Les participants à la conférence de solidarité Asie-Pacifique sont ainsi devenus les otages de la crise indonésienne. La milice islamiste a justifié l’attaque d’un séminaire sur la mondialisation au nom de l’anticommunisme. Elle a aussi prétendu que nous voulions empêcher la réunion du MPR (l’Assemblée du peuple qui a seule le pouvoir de destituer un président)... prévue pour dans deux mois, en août prochain ! Alors que la police faisait comme si elle ne s’intéressait qu’à une affaire de visas, d’autant plus obscure que tous les congressistes qui se pressent à Bali entrent dans le pays exactement de la même façon que nous l’avons fait. Sans visa aucun.
Ces accusations étaient bien peu crédibles. Pour une fois, les médias se sont retournés contre la police et les milices. « La démocratie en péril » titre l’éditorial du « Jakarta Post », le 11 juin. Les ambassades se sont mobilisées. L’appareil d’Etat s’est avéré lui-même divisé. : l’Immigration a porté de coup de grâce au département de la police en révélant qu’elle n’avait jamais été mise au courant de l’opération, pourtant menée en son nom, et en ne retenant finalement aucune charge contre les étrangers (à l’exception malheureuse de Farooq Tariq, du Labour Party Pakistan, expulsé du territoire sous prétexte qu’il était effectivement venu, pour sa part, avec un visa touristique).

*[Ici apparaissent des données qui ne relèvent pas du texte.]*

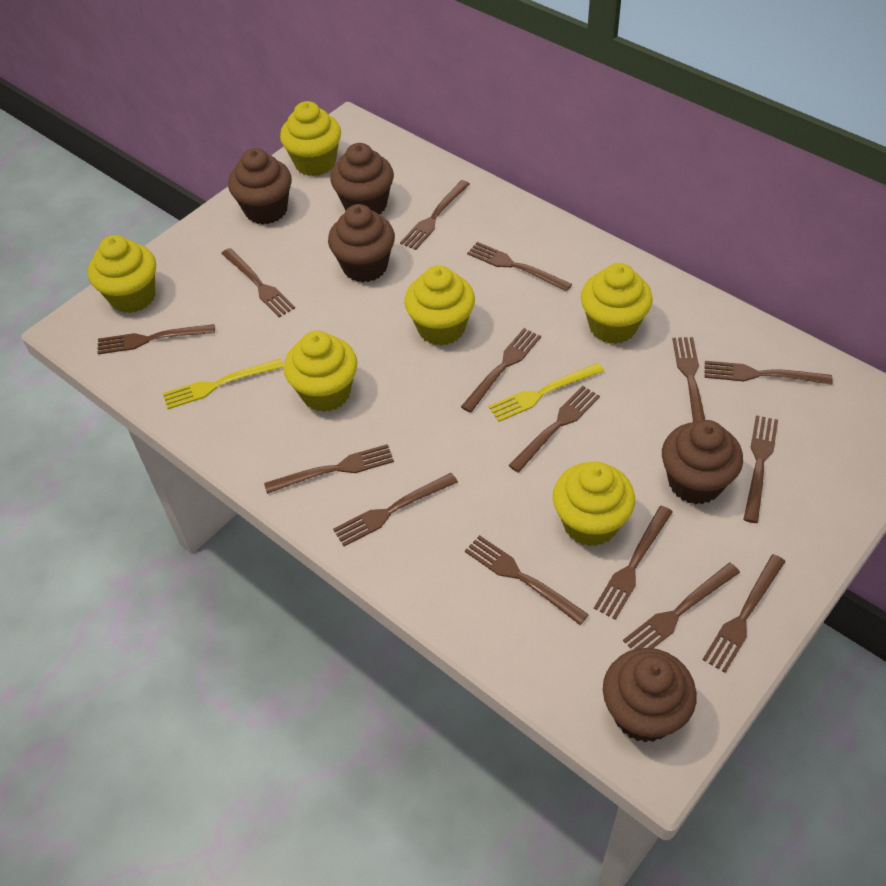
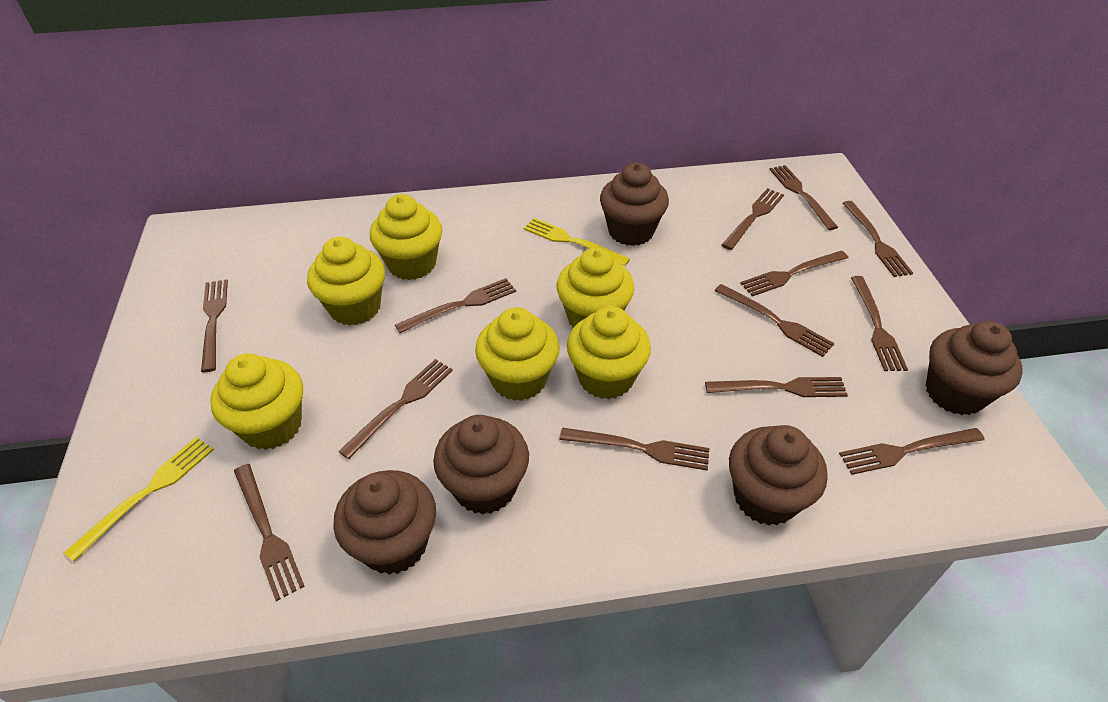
brown fork: 15 -> 13

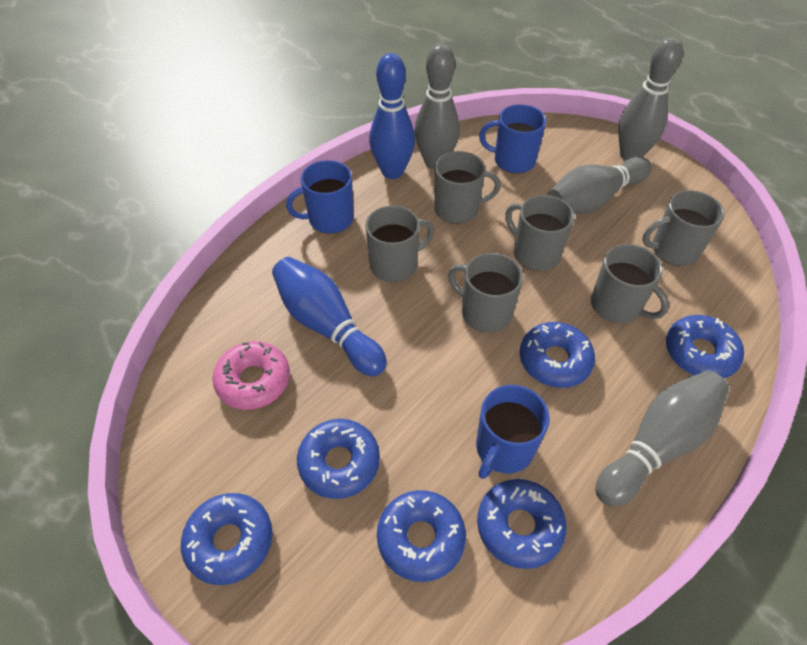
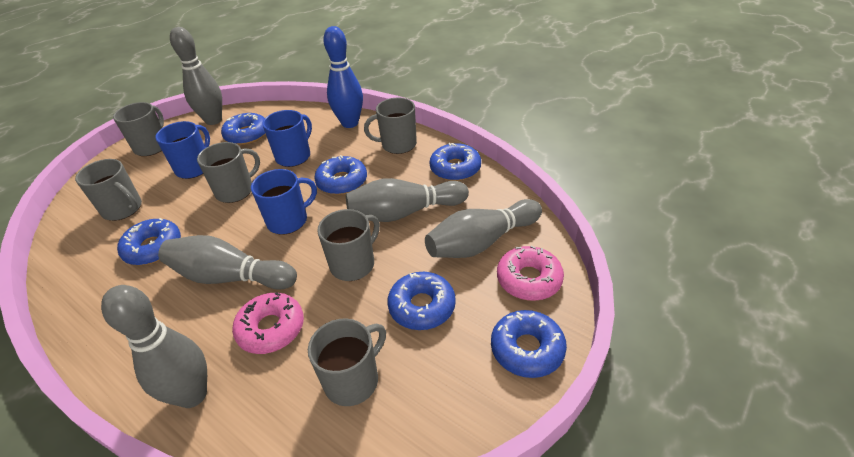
blue bowling pin: 2 -> 1
grey bowling pin: 4 -> 5
pink donut: 1 -> 2

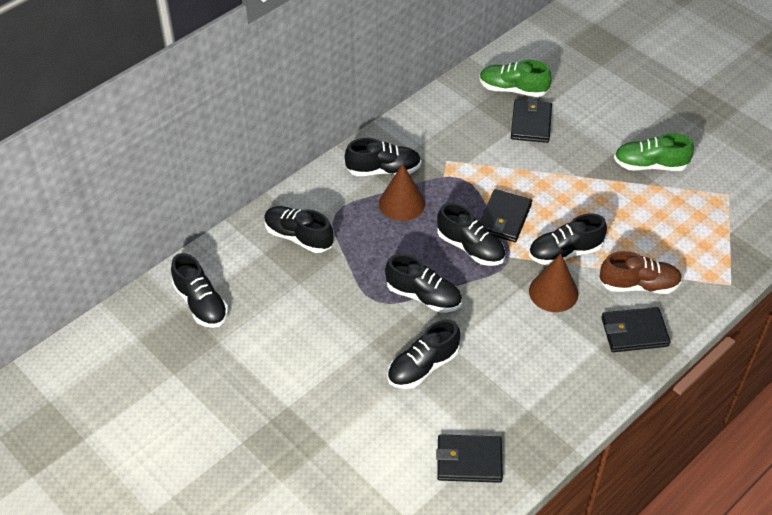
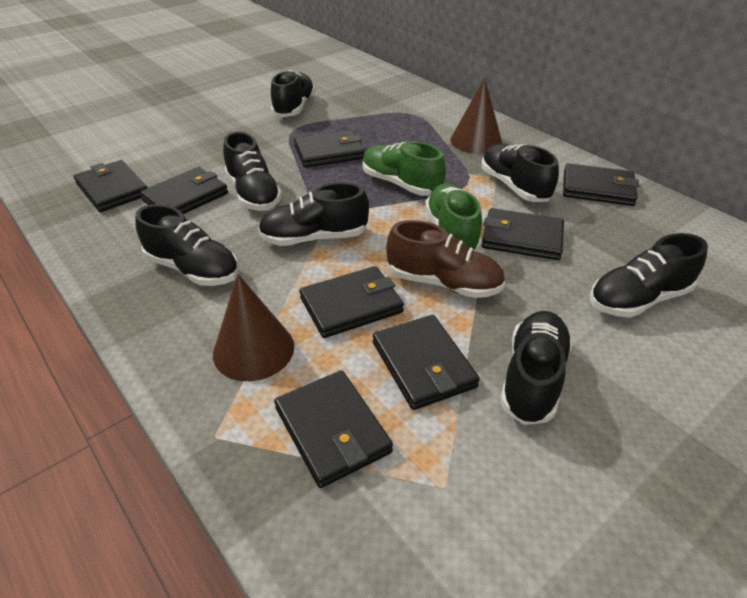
black wallet: 4 -> 8

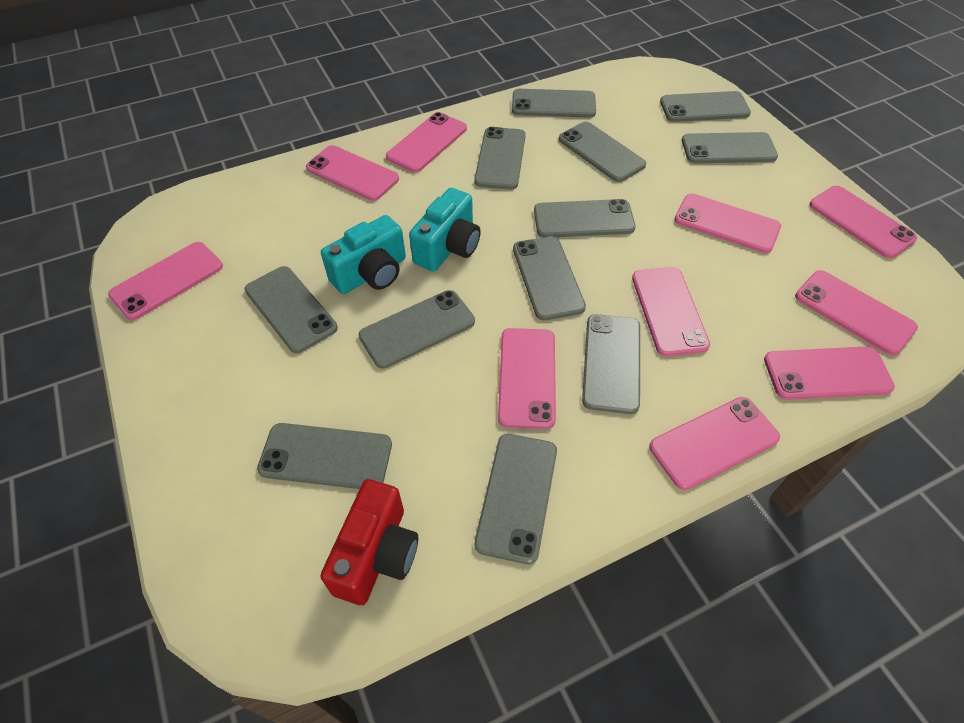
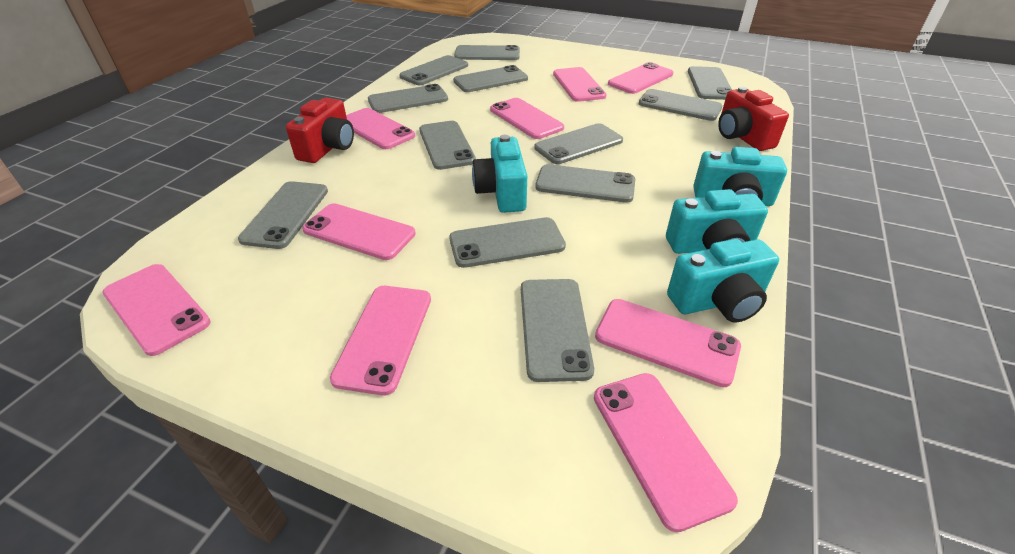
pink phone: 10 -> 9
red camera: 1 -> 2
turquoise camera: 2 -> 4

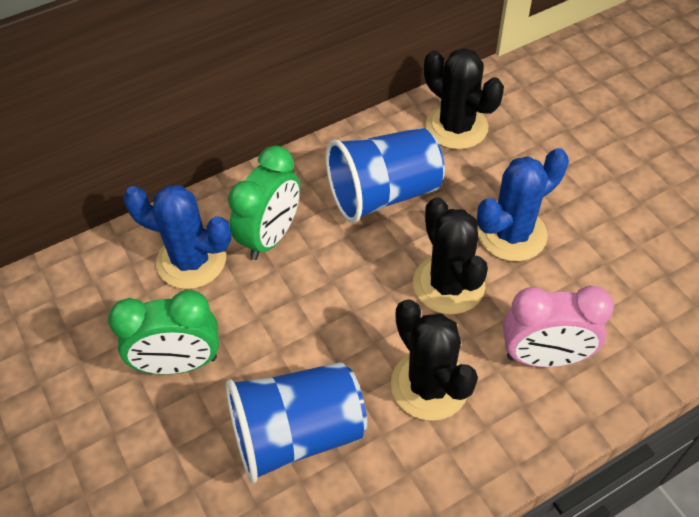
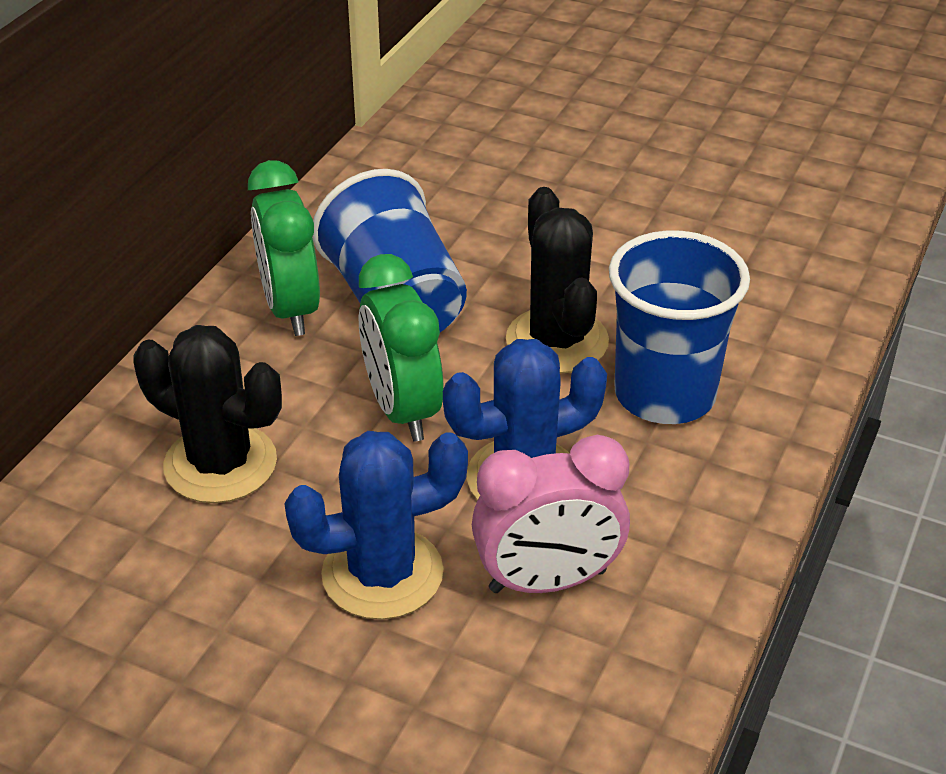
black cactus: 3 -> 2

Le lundi 11 juin, nous étions libres.
Si la conférence n’a pas pu terminer ses travaux, l’affaire s’est conclue sur une victoire politique. Elle n’en est pas moins très grave. Elle montre à quel point les droits démocratiques gagnés après le renversement de Suharto restent fragiles et sont remis en question. L’appareil policier attend son heure ; et il ne va évidemment pas détruire la liste noire des étrangers établie à cette occasion. Surtout, le raid opéré contre le séminaire sur la mondialisation illustre à quel point nos amis Indonésiens sont aujourd’hui menacés. Face à la police, à l’armée et aux nouvelles milices fondamentalistes, ils vivent une situation de grande insécurité quotidienne. Une situation qui risque de s’aggraver encore, quand l’offensive de la réaction contre la présidence Gus Dur va se précipiter. Ils auront besoin de toute notre solidarité. Nous y reviendrons.